- **Revision tracking records**:

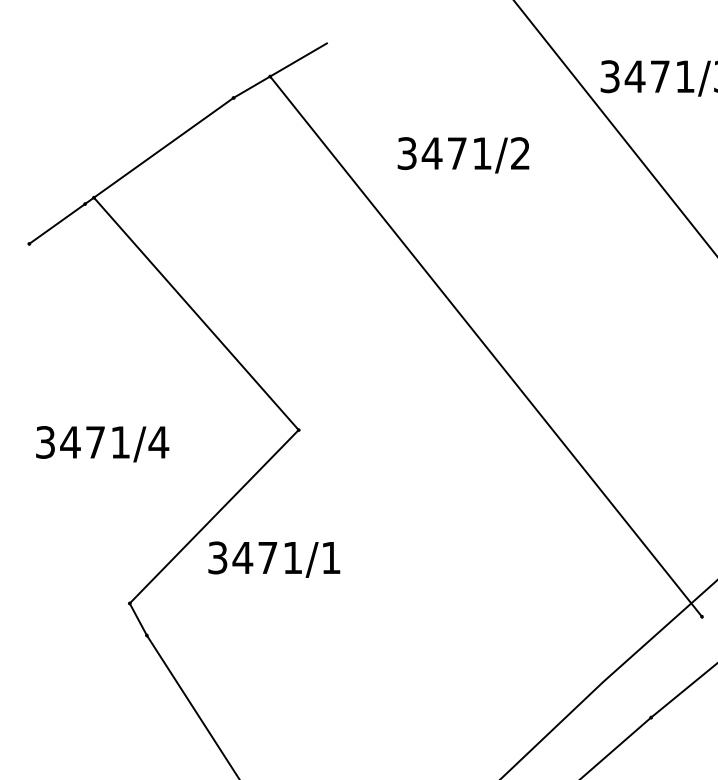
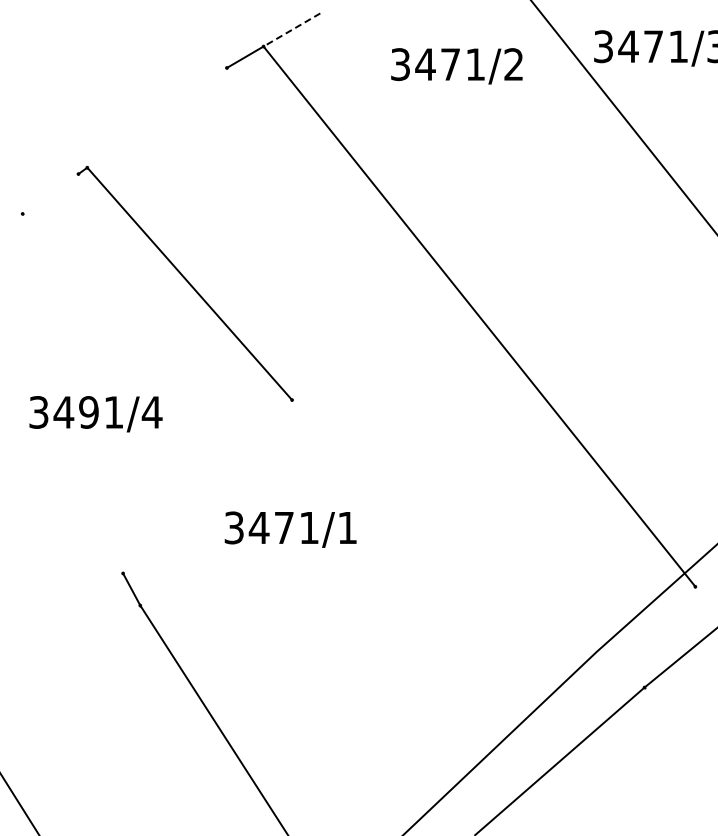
line: (299, 59) -> (292, 29), solid -> dashed
line: (163, 147) -> (156, 117), removed
text: (463, 155) -> (456, 66), moved
line: (57, 223) -> (50, 193), removed
text: (95, 442) -> (88, 412), 3471/4 -> 3491/4
line: (214, 516) -> (207, 486), removed
text: (274, 559) -> (290, 529), moved

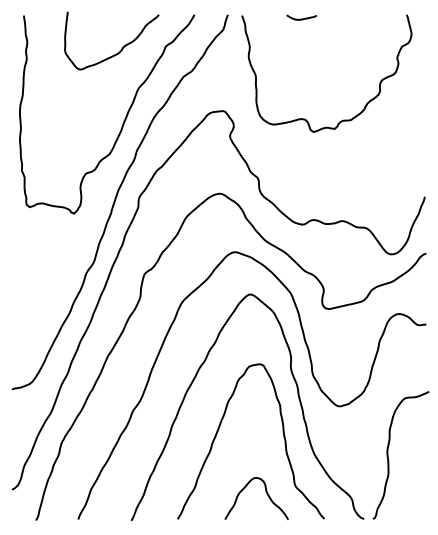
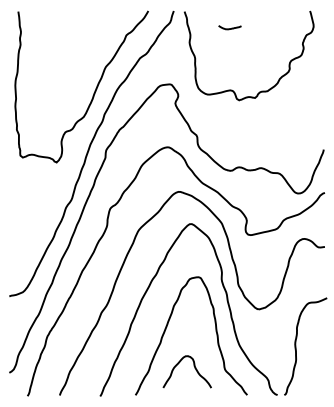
curve: (301, 18) -> (229, 28), moved
curve: (121, 48) -> (92, 36), removed
curve: (266, 494) -> (194, 368), moved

- **Assignment**:
Go to the line holding "curve: (121, 48) -> (92, 36), removed" in the entries above and return it, along with every line after it, exactly as written.

- **Reply to the task**:
curve: (121, 48) -> (92, 36), removed
curve: (266, 494) -> (194, 368), moved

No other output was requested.